Each film focuses on different aspects and views of the liberators, some telling stories in flashback through the prism of historically peripheral characters.
The publicity poster for The Priest Hidalgo, about Miguel Hidalgo’s leadership of a Mexican peasant revolt, shows one of the cleric’s lovers in a tight dress with the tagline “the story never told”.
Cuba’s The Eye of the Canarian, about José Martí, which has already won a clutch of awards, is a more introspective delving into Martí’s early life and psychological complexity, its director, Fernando Pérez, told the project’s website. “The point of view will lean more towards the personal rather than the historical.”
Argentina’s The Crossing of the Andes, about José De San Martín, a soldier who fought in Europe against Napoleon before leading Argentina’s insurrection against Spain, promises pitched battles as its hero repels marauding royalist forces.
The story of José Artigas, the father of Uruguay’s independence, is told through an artist who is commissioned to paint his portrait and reads the recollections of a Spanish spy who tried to assassinate the rebel.
Of the films about Chile’s Bernardo O’Higgins, Venezuela’s Simón Bolívar, Brazil’s Joaquim José da Silva Xavier and Peru’s Túpac Amaru, the latter two in particular could be grisly. Silva, a dentist nicknamed Toothpuller, was savagely punished by the Portuguese for trying to establish a Brazilian republic. He was hanged and quartered in Rio de Janeiro, with his head publicly displayed and a message written in his blood.

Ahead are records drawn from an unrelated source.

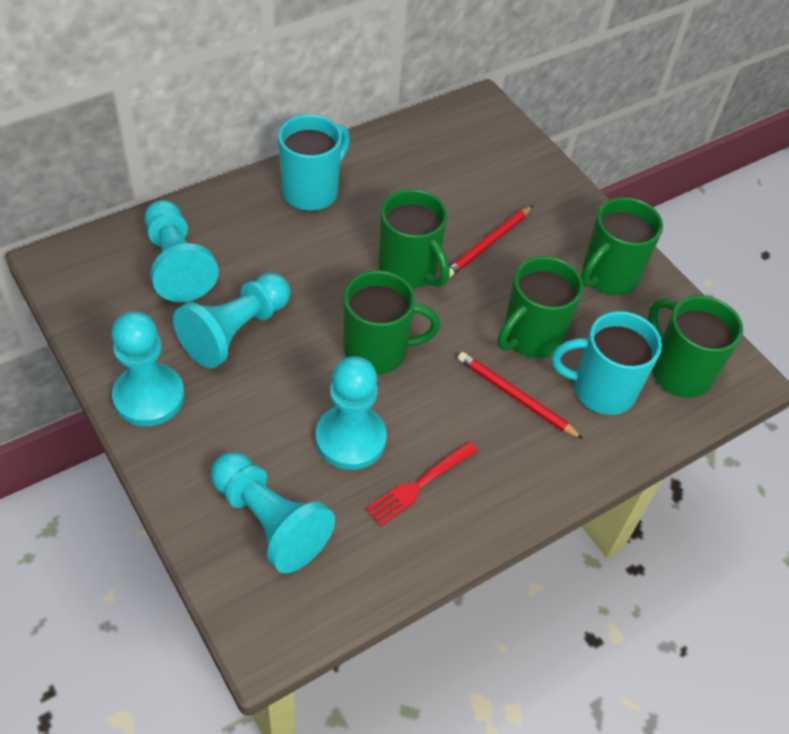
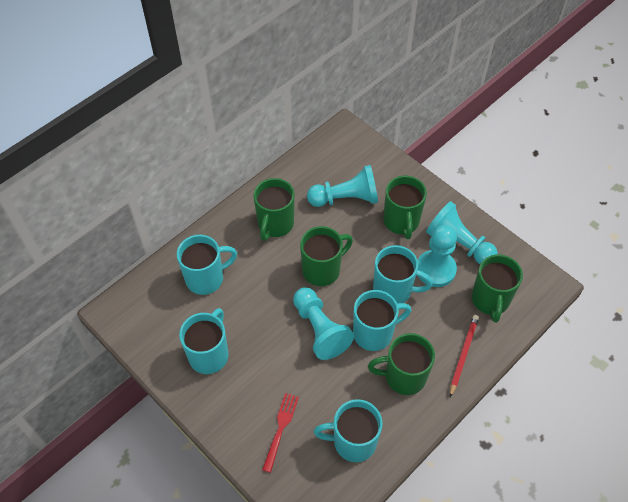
red pencil: 2 -> 1
turquoise mug: 2 -> 5
turquoise pawn: 5 -> 4

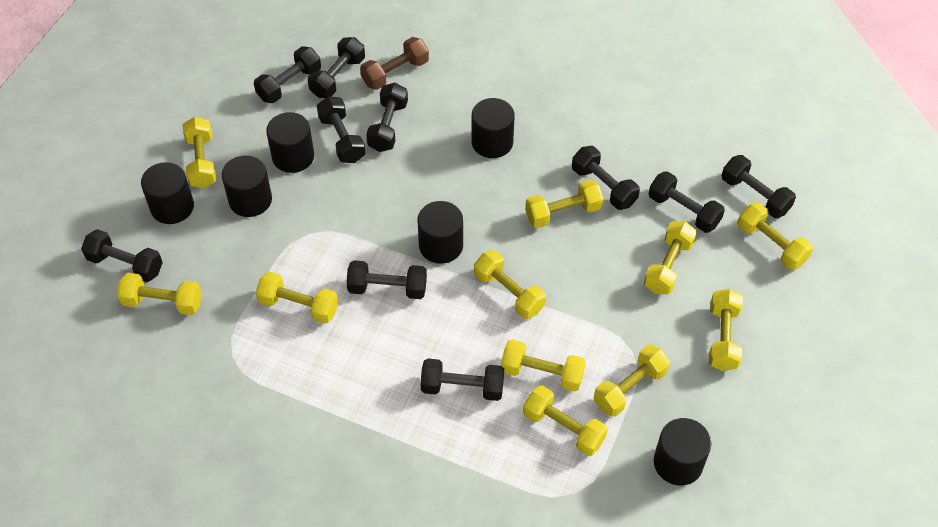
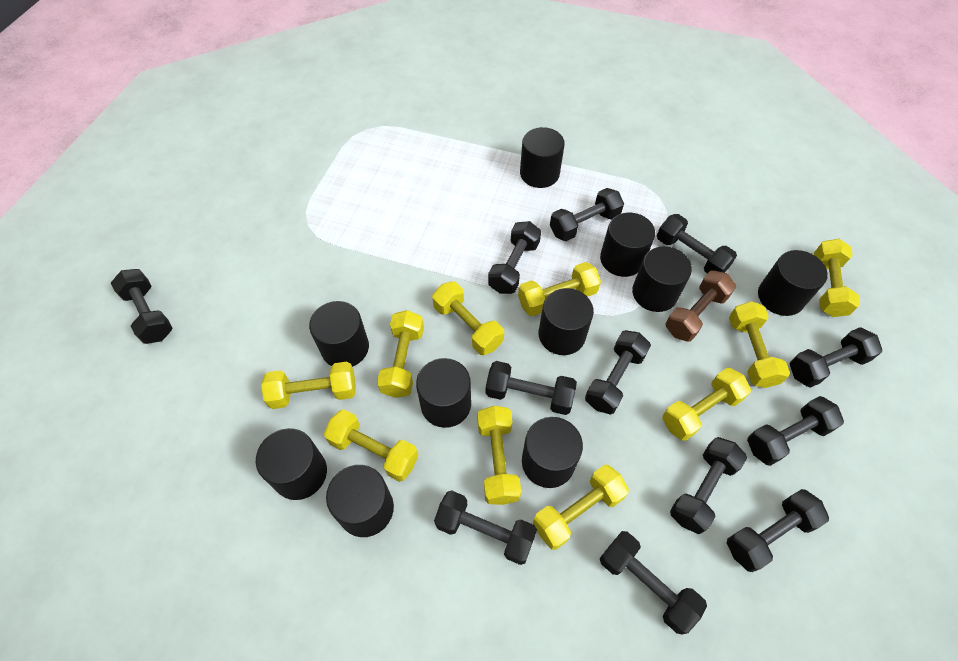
black cylinder: 6 -> 10
black dumbbell: 10 -> 12
yellow dumbbell: 11 -> 10

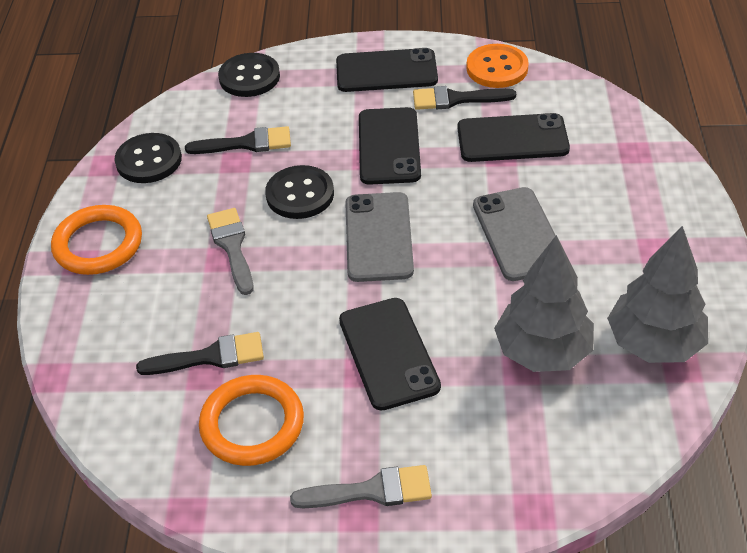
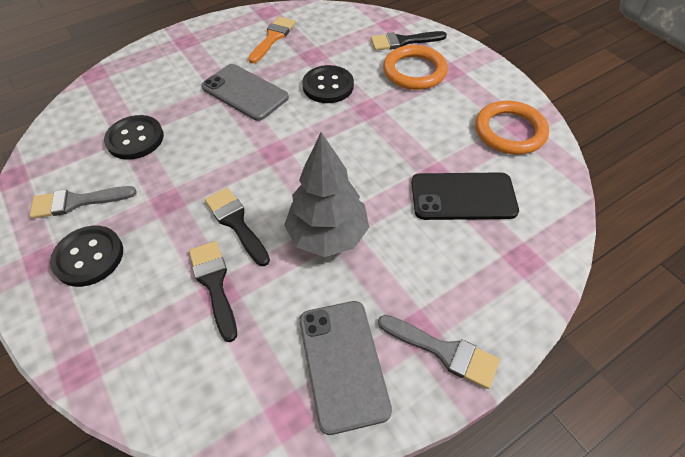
black phone: 4 -> 1
grey tree: 2 -> 1
orange brush: 0 -> 1
orange button: 1 -> 0

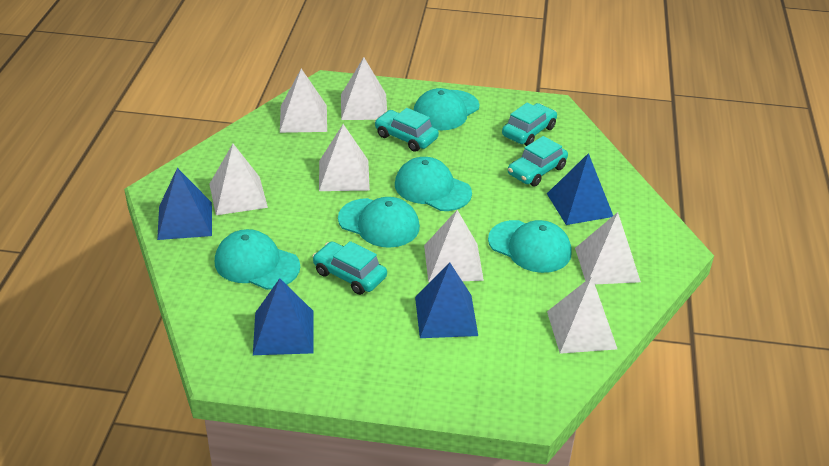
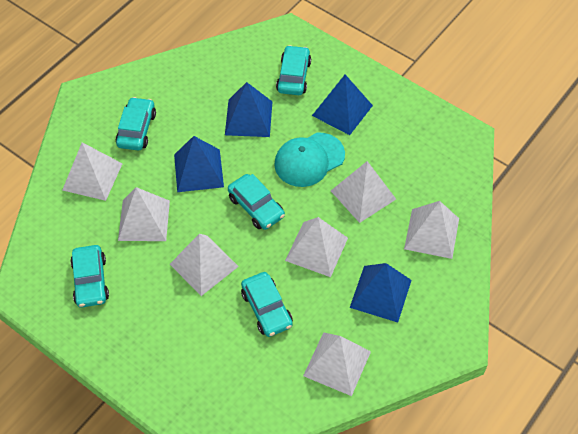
turquoise cap: 5 -> 1
turquoise car: 4 -> 5

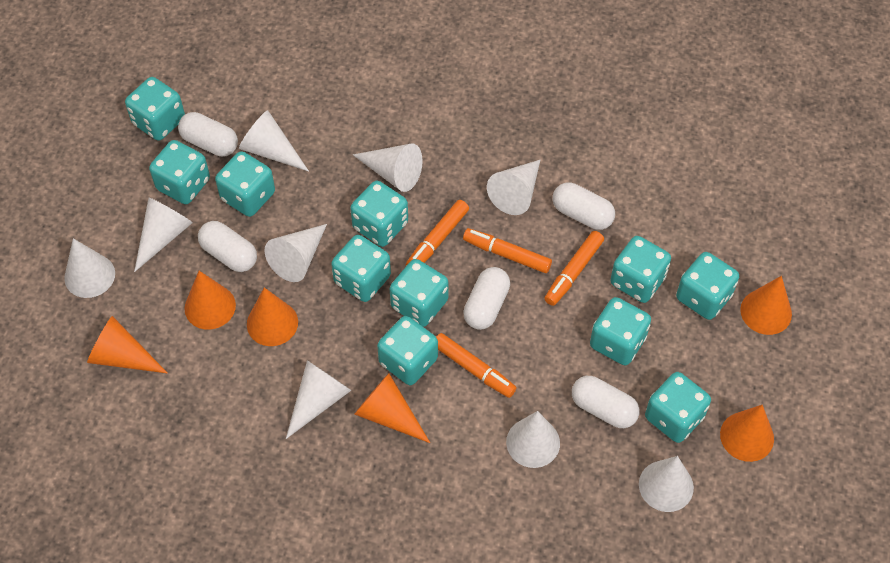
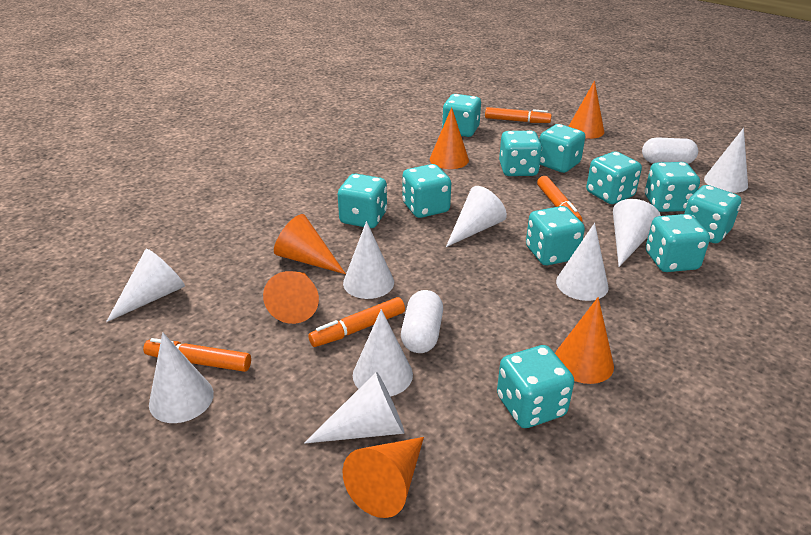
white capsule: 5 -> 2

The Spanish were just as barbaric with Amaru, an Inca leader who was beheaded – and in some versions ripped apart by four horses – after challenging the European invaders in what is today Peru and Ecuador.
At the Madrid launch González said the Spanish conquest had at least left a “vehicle of communication” in the Spanish language, a “great patrimony” which today encompassed 500 million speakers.
Some of the liberation heroes:
Miguel Hidalgo, an unconventional priest inspired by the Enlightenment, led peasants in revolt, sparking what became Mexico’s independence war, and was shot by firing squad in 1811.
José Martí, a precocious intellectual and rebel, resisted US meddling and symbolised Cuba’s fight against Spain’s domination. He died in battle in 1895.
José De San Martin, a professional soldier, is Argentina’s national hero for building an army that engaged Spanish forces in northern Argentina, Peru and Chile. Died in exile in France in 1850.
José Artigas, an expert rider and marksman, helped Spain to resist British incursions before taking charge of anti-Spanish forces in what is today Uruguay. Died in exile in Paraguay in 1850.
Bernardo O’Higgins, of Basque and Irish lineage, ousted royalists from Chile and became the country’s founding father. Died in 1842 en route home after exile in Peru.
Símon Boliívar, a Creole aristocrat, mobilised Venezuela and Colombia against Spain and became the most celebrated liberator. Died in 1830, apparently from tuberculosis.
Joaquim José da Silva Xavier led a Brazilian revolution against Portuguese rule and pillage of mineral wealth. Was betrayed and executed in 1792 in Rio de Janeiro.
Túpac Amaru, the descendant of Inca royalty, led a doomed campaign against Spanish conquest and was executed in 1572. Today several leftwing political groups are named after him.